Six months after the failed suicides, Ben is still trying to make sense of his life and depression, but doing it in a half-cocked way, as he does everything else. His psychiatrist specializes in child psychology and lets him know straight out that his problems are probably out of her expertise.
He has also created a CSI-type murder board on his apartment wall trying to track all the major milestones in his life, hoping to figure out where everything went wrong, go back and change course. Since he doesn’t sweat the details, he didn’t even notice that he made the board with permanent marker.
Tabby, the girl next door, has a crush on him, though he hasn’t really noticed it. Honestly, she seems a bit too good to be true – she breaks into his apartment to clean up for him, she loans him money regularly, and she is always there for his needy phases. In the meantime, after his father had a heart attack, he moves back in with Ben’s mother with whom he has been estranged for years.
While talking to the two of them, it comes out that they had just adopted a little girl when mom became pregnant with him but had to give her back because she was having her own baby. Ben becomes obsessed by this little girl who may have been his sister and decides he must find her to see if she is the answer to his problems.
But while he is looking for her, by chance he meets a gorgeous, wild, exciting girl named Hanna (Jess Weixler, who was so good a decade ago in Teeth). They meet cute at a local pharmacy. He notices her shoplifting and doesn’t turn her in, and then she starts talking to him right as he is getting a slightly embarrassing prescription filled.
She comes on strong and essentially picks him up. They become friends, and then it gets more serious. She is addicted to risky things, and it makes the naturally cautious Ben loosen up. However, there are a bunch of red flags, too: she steals his wallet for fun (she gives it back), she breaks into his house (and doesn’t even clean up), she talks him into breaking and entering at a local pool.
It turns out that she may have been the girl his parents had to give up all those years ago.
It seems like a whole lot of coincidences, but it turns out maybe they weren’t coincidences after all.

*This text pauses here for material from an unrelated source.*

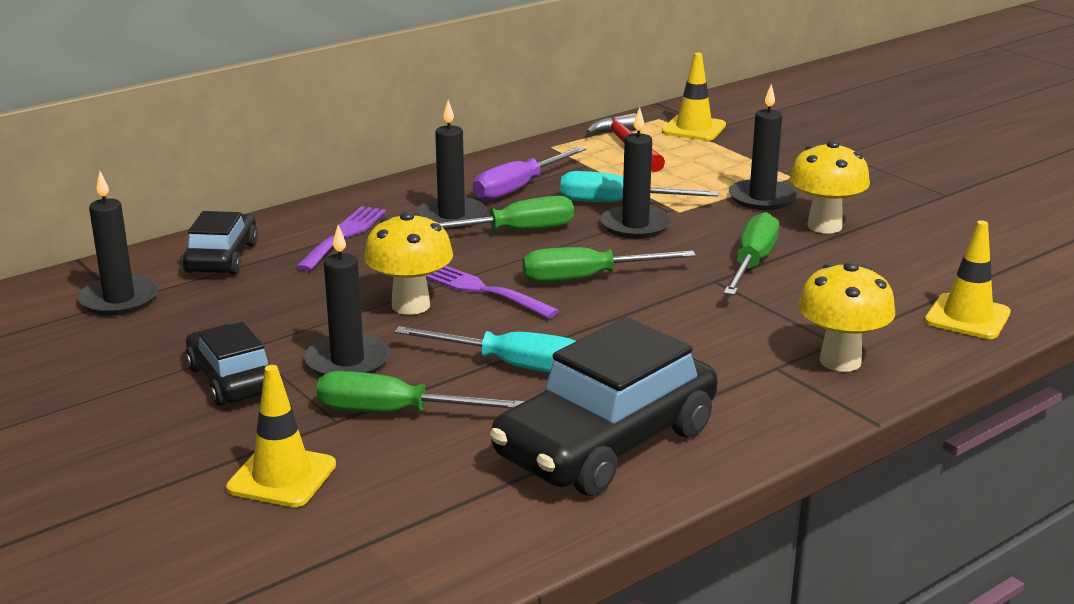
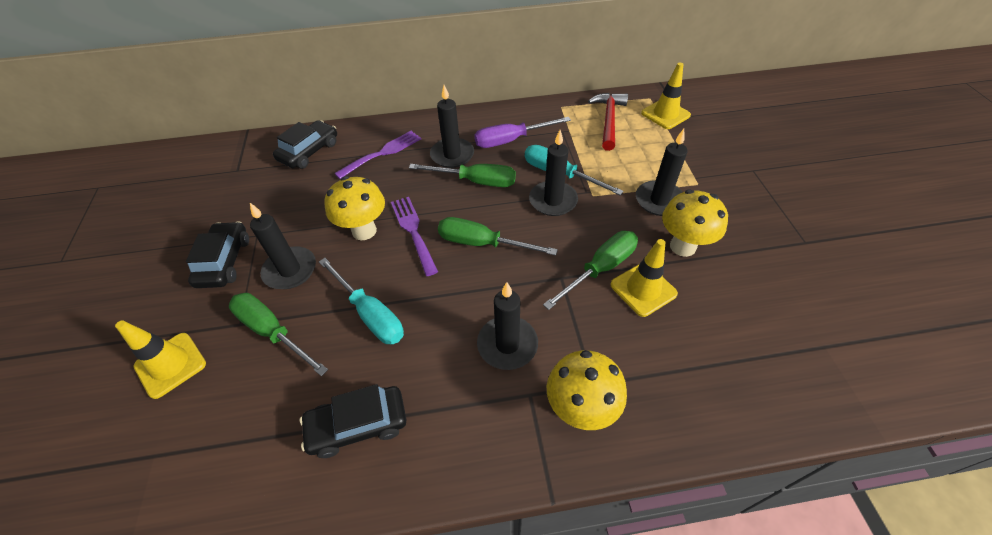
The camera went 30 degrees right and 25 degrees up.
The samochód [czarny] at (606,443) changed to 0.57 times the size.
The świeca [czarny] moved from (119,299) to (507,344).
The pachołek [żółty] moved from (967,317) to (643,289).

Then, about 2/3 of the way through the movie, the storyline turns pretty dark. I suppose that shouldn’t be that much of a shock for a romantic comedy that begins with its protagonist trying to kill himself several times, but it is still a bit out of the blue. (No spoilers here, but to avoid any misconceptions from that statement, I can assure you the dark turn is not that the character eventually succeeds at taking his own life.)
Entanglement has some interesting things to say about coincidences and fate, reality and fantasy, life and death. However, it is done in a mostly lightweight, good-time rom-com vibe until the major swerve nearly gives the audience whiplash.
The movie is juggling a lot of styles, ideas and moods, and in the long run it is unable to keep all its balls in the air. Still, it is an interesting near miss.